I know that pig have :
FOREACH FINAL GENERATE all input_md5::type as type
syntax, but i have many columns so I cannot use as
in my code.
Because when i try:
STORE= FOREACH FINAL GENERATE input_md5::type .. bus_input_md5::name;
Pig throws an error:
org.apache.hive.hcatalog.common.HCatException : 2007 : Invalid column position in partition schema : Expected column <type> at position 1, found column <input_md5::type>
Thanks in advance,
Upvotes: 1
Views: 1238
Reputation: 1280
I implemented Neethu's example this way. May have typos, but it shows how to implement this idea.

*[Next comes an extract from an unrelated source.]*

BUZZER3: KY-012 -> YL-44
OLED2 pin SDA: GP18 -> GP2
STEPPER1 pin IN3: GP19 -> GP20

tableA = LOAD 'default.tableA' USING org.apache.hive.hcatalog.pig.HCatLoader();
tableB = LOAD 'default.tableB' USING org.apache.hive.hcatalog.pig.HCatLoader();
--load empty table
finalTable = LOAD 'default.finalTable' USING org.apache.hive.hcatalog.pig.HCatLoader();
--example operations that end up with '::' in column names
g = group tableB by (id);
j = JOIN tableA by id LEFT, g by group;
result = foreach j generate tableA::id, tableA::col2, g::tableB;
--union empty finalTable and result
result2 = union finalTable, result;
--bob's your uncle
STORE result2 INTO 'finalTable' USING org.apache.hive.hcatalog.pig.HCatStorer();
Thanks to Neethu!
Upvotes: 2
Reputation: 3071
Resolved this issue , below is the fix:
Create a relation with some filter condition as below:
DUMMY_RELATION= FILTER SOURCE_TABLE BY type== '';
(I took a column named type ,this can be filtered by any column in the table , all that matters is we need its schema)

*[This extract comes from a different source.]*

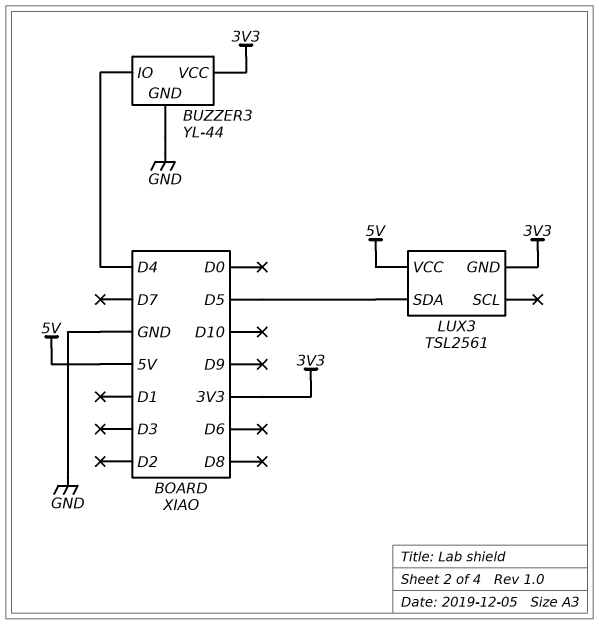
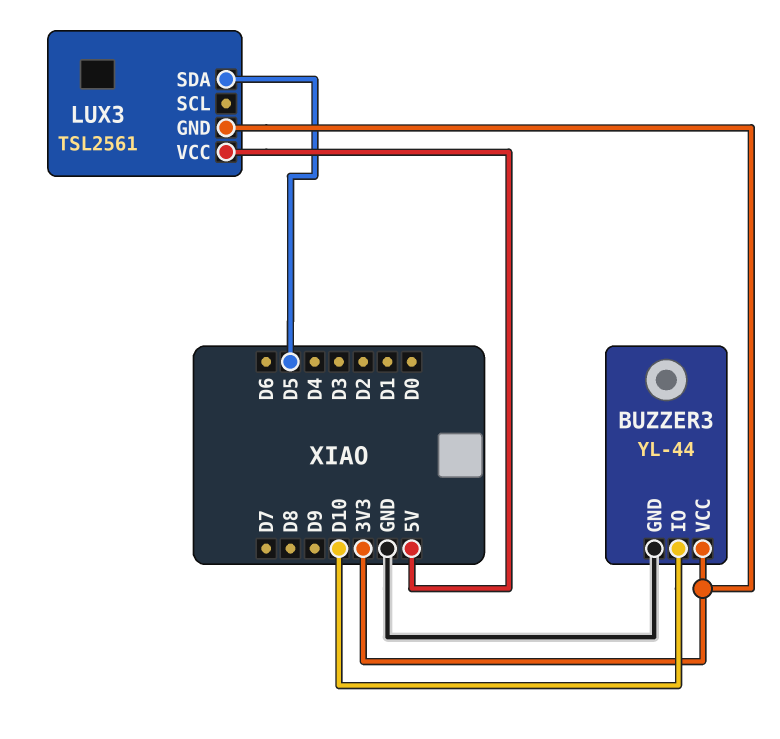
BUZZER3 pin IO: D4 -> D10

FINAL_DATASET= UNION DUMMY_RELATION,SCHEMA_1,SCHEMA_2;
(this new DUMMY_RELATION
n should be placed 1st in the union)
Now you no more have ::
operator And your column names would match hive table's column names, provided your source table (to DUMMY_RELATION) and target table have same column order.
Thanks to myself :)
Upvotes: 4